Mr. Skale paused and drew deep breaths. This approach to his great experiment, even in speech, seemed to exhaust him so that he was obliged to call upon reserves of force that lay beneath. His whole manner betrayed the gravity, the reverence, the mingled respect and excitement of—death.

And the simple truth is that at the moment Spinrobin could not find in himself sufficient courage to ask what this fearful and prodigious name might be. Even to put ordinary questions about the four rooms was a little beyond him, for his heart beat like a hammer against his ribs, and he heard its ominous drum sounding through both his temples.

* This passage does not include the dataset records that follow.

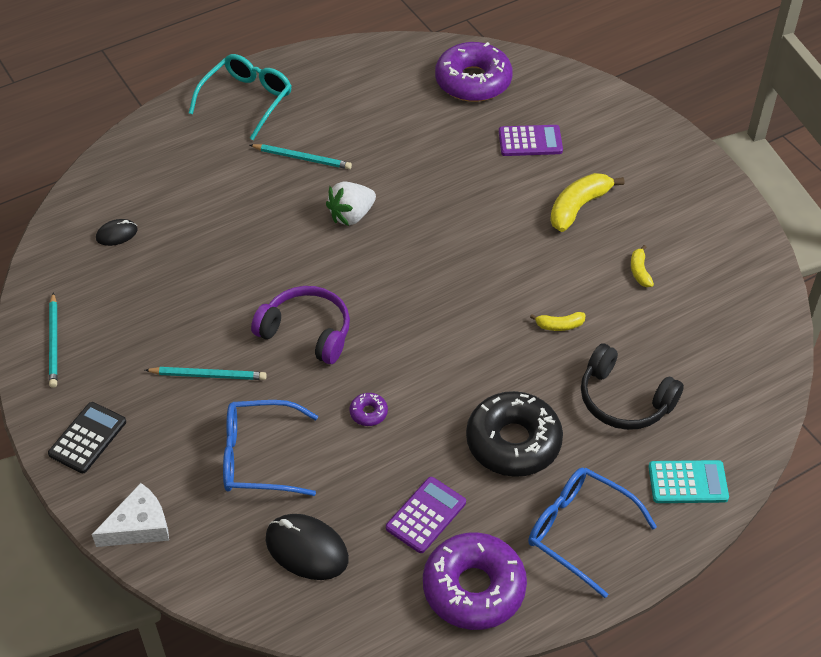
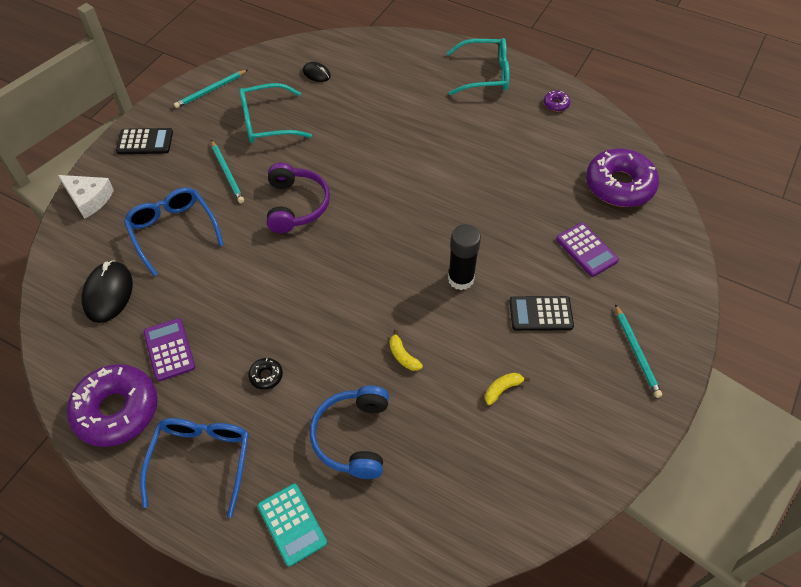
camera: 60 degrees right, 5 degrees up
(157, 309) = (267, 122): none -> turquoise glasses
(302, 158) = (454, 127): turquoise pencil -> turquoise pencil (636, 352)
(351, 215) = (421, 179): white strawberry -> none
(368, 413) = (244, 273): purple donut -> purple donut (556, 104)
(426, 515) = (169, 350): purple calculator -> purple calculator turned 120 degrees counterclockwise
(500, 244) = (461, 279): none -> black glue stick
(513, 442) = (266, 376): black donut -> black donut, size x0.41
(578, 207) = (541, 314): yellow banana -> black calculator
(624, 400) = (353, 437): black headphones -> blue headphones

"And in each of the rooms in your corridor, ready to leap forth when called, lie the sounds or voices I have captured and imprisoned, these separate chambers being sheeted and prepared—huge wax receptacles, in fact, akin to the cylinders of the phonograph. Together with the form or pattern belonging to them, and the color, there they lie at present in silence and invisibility, just as the universe lay in silence and invisibility before the word of God called it into objective being. But—know them and they are mine."

"All these weeks—so close to me," whispered Spinrobin, too low for Skale to notice.

Then the clergyman leaned over towards him. "These captured sounds are as yet by no means complete," he said through his beard, as though afraid to admit it; "for all I have of them really is their initial letters, of their forms the merest faint outlines, and of their colors but a first suggestion. And we must be careful, we must be absolutely wise. To utter them correctly will mean to transfer to us the qualities of Gods, whereas to utter falsely may mean to release upon the surface of the world forces that—" He shrugged his great shoulders and an ashen pallor spread downwards over the face to the very lips. The sentence remained unfinished; and its very incompleteness left Spinrobin with the most grievous agony of apprehension he had yet experienced.

"So that, if you are ready, our next step shall be to show you the room in which your own particular sound lies," added Mr. Skale after a long pause; "the sound in the chord it will be your privilege to utter when the time comes. For each of us will utter his or her particular letter, the four together making up the first syllable in the name I seek."

Mr. Skale looked steadily down into the wide blue eyes of his companion, and for some minutes neither of them spoke.

"The letter I am to utter," repeated the secretary at length; "the letter in some great name?"

Mr. Skale smiled upon him with the mighty triumph of the Promethean idea in his eyes.

"The room," he muttered deeply and softly, "in which it lies waiting for you to claim it at the appointed time … the room where you shall learn its color, become attuned to its great vibratory activity, see its form, and know its power in your own person."

Again they looked long into one another's eyes.

"I'm game," murmured Spinrobin almost inaudibly; "I'm game, Mr. Skale." But, as he said it, something in his round head turned dizzy, while his thoughts flew to Miriam and to the clergyman's significant phrase of a few minutes ago—"we must be careful, we must be absolutely wise."